Reputation: 9646
I am doing performance test on my grails application using jMeter. In a scenario when concurrent users hit the site, sometime I see the following error in the logs:
Excepton: Row was updated or deleted by another transaction (or unsaved-value mapping was incorrect) [com.mypack.app.MyClass#1113]
How can I fix and avoid errors like these in the future?
Below is the full stack:
->> 245 | doCall in com.mypack.app.MyController$_save_closure3_closure8
- - - - - - - - - - - - - - - - - - - - - - - - - - - - - - - - - - - -
| 225 | save in com.mypack.app.MyClontroller
| 195 | doFilter in grails.plugin.cache.web.filter.PageFragmentCachingFilter
| 63 | doFilter in grails.plugin.cache.web.filter.AbstractFilter
| 1145 | runWorker in java.util.concurrent.ThreadPoolExecutor
| 615 | run in java.util.concurrent.ThreadPoolExecutor$Worker
^ 745 | run . . . in java.lang.Thread
Upvotes: 0
Views: 1517
Reputation: 75681
Grails defaults to optimistic locking, where it's assumed that there will be few or no concurrent updates, or that when they occur you have a strategy in place to resolve issues.

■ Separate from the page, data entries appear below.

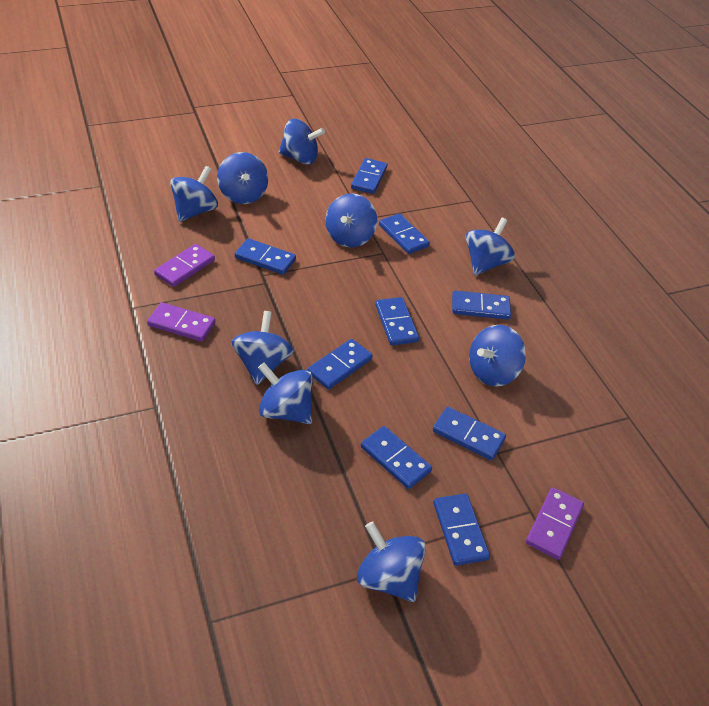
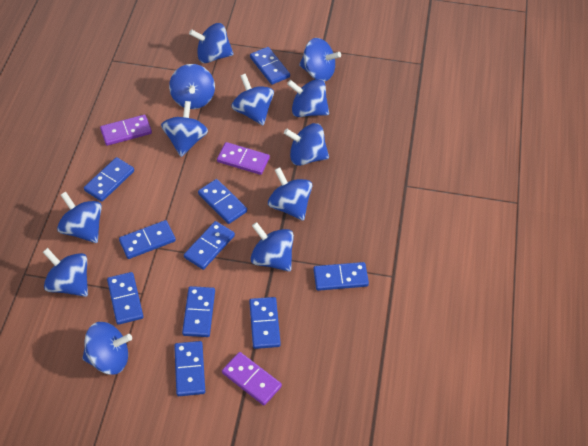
blue domino: 9 -> 10
blue spinning top: 9 -> 12

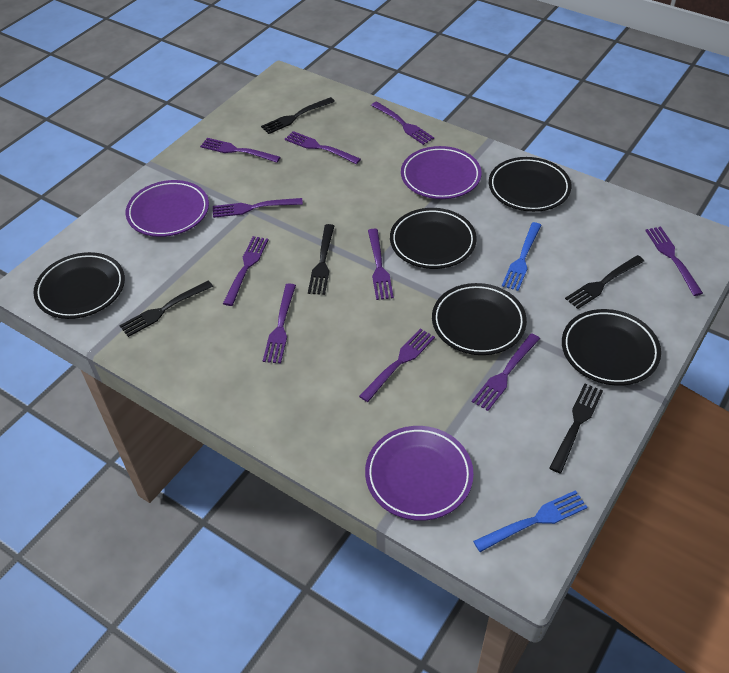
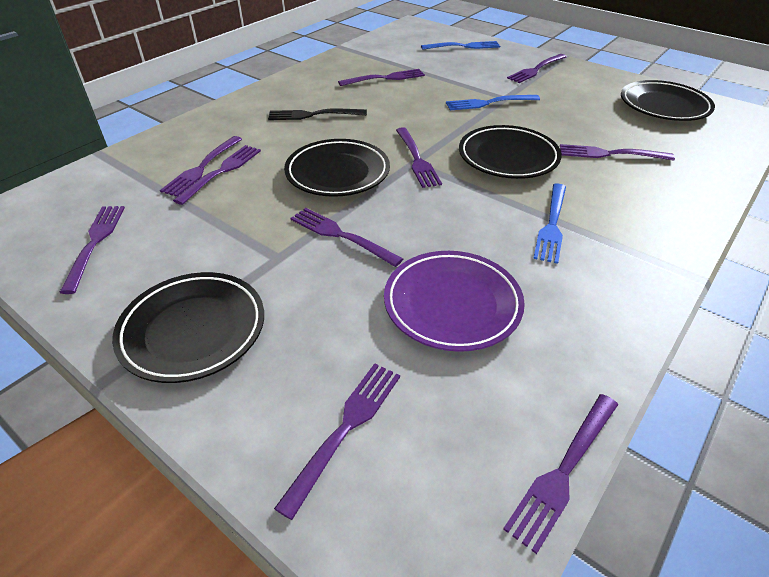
black fork: 5 -> 1
black plate: 5 -> 4
blue fork: 2 -> 3
purple plate: 3 -> 1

This is similar to many source control systems, where two users can edit one file but if the edits overlap there is a conflict that must be manually resolved.
In general it's impractical to resolve concurrent edit issues. If you change one property in a MyClass
instance and I change a different one, we could theoretically merge those two changes into one new record, but what if your change would have affected the change that I made if I had seen it first?

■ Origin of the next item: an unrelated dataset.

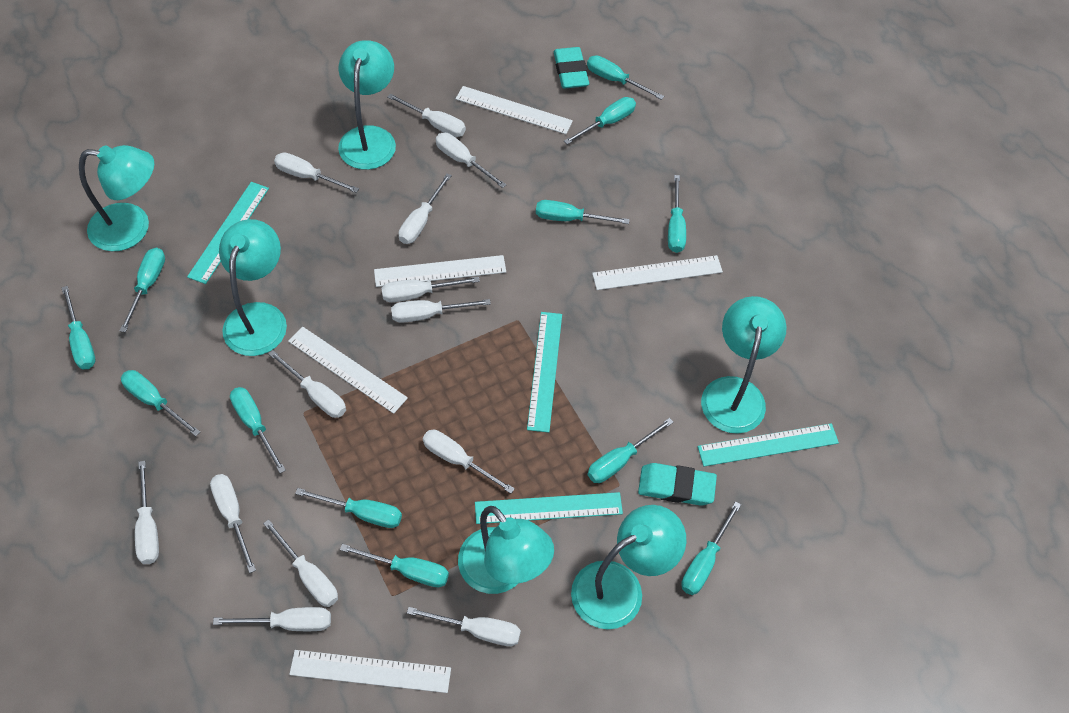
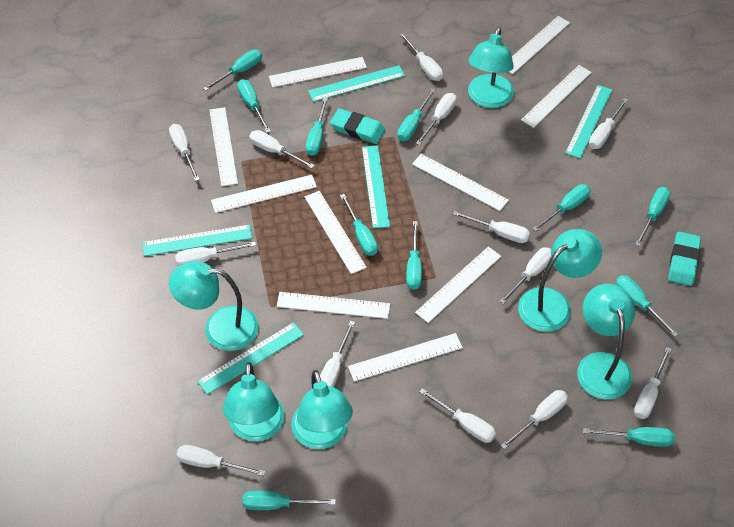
turquoise ruler: 4 -> 5
turquoise screwdriver: 12 -> 11
white ruler: 5 -> 10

To keep things simple, if you allow concurrent edits and don't have a 'merge' strategy, you should use explicit locking. This does affect performance, but if you only lock for specific domain classes or for specific workflows, the impact should be small, especially if the time that a record is kept locked is short.
But locking in web apps is tricky. You need to lock when you start the 'edit' workflow and load the domain class instance to populate that GSP, and keep the record locked while the user makes changes in the browser, and release the lock when the 'update' action finishes (either successfully or not). This isn't supported in Grails because each request gets its own Hibernate Session
and it's closed (along with its Connection
, which would release your lock) at the end of each request. And if you were to implement this you'd have to make sure that if the update action isn't called (or is called after a max allowable time) that the lock is freed to allow others to edit.

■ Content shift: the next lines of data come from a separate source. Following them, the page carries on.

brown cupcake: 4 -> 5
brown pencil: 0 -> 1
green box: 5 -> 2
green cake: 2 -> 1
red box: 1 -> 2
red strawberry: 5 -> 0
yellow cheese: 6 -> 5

So you're back to a manual merge strategy (or Webflow or something similar). You can remove automatic version checking in the domain class by adding version false
in the mapping
block. Then in your update action, convert the block that checks for stale versions to custom code that looks at versions but also at changed fields, and uses whatever logic makes sense for your domain class(es) to resolve/merge concurrent edits.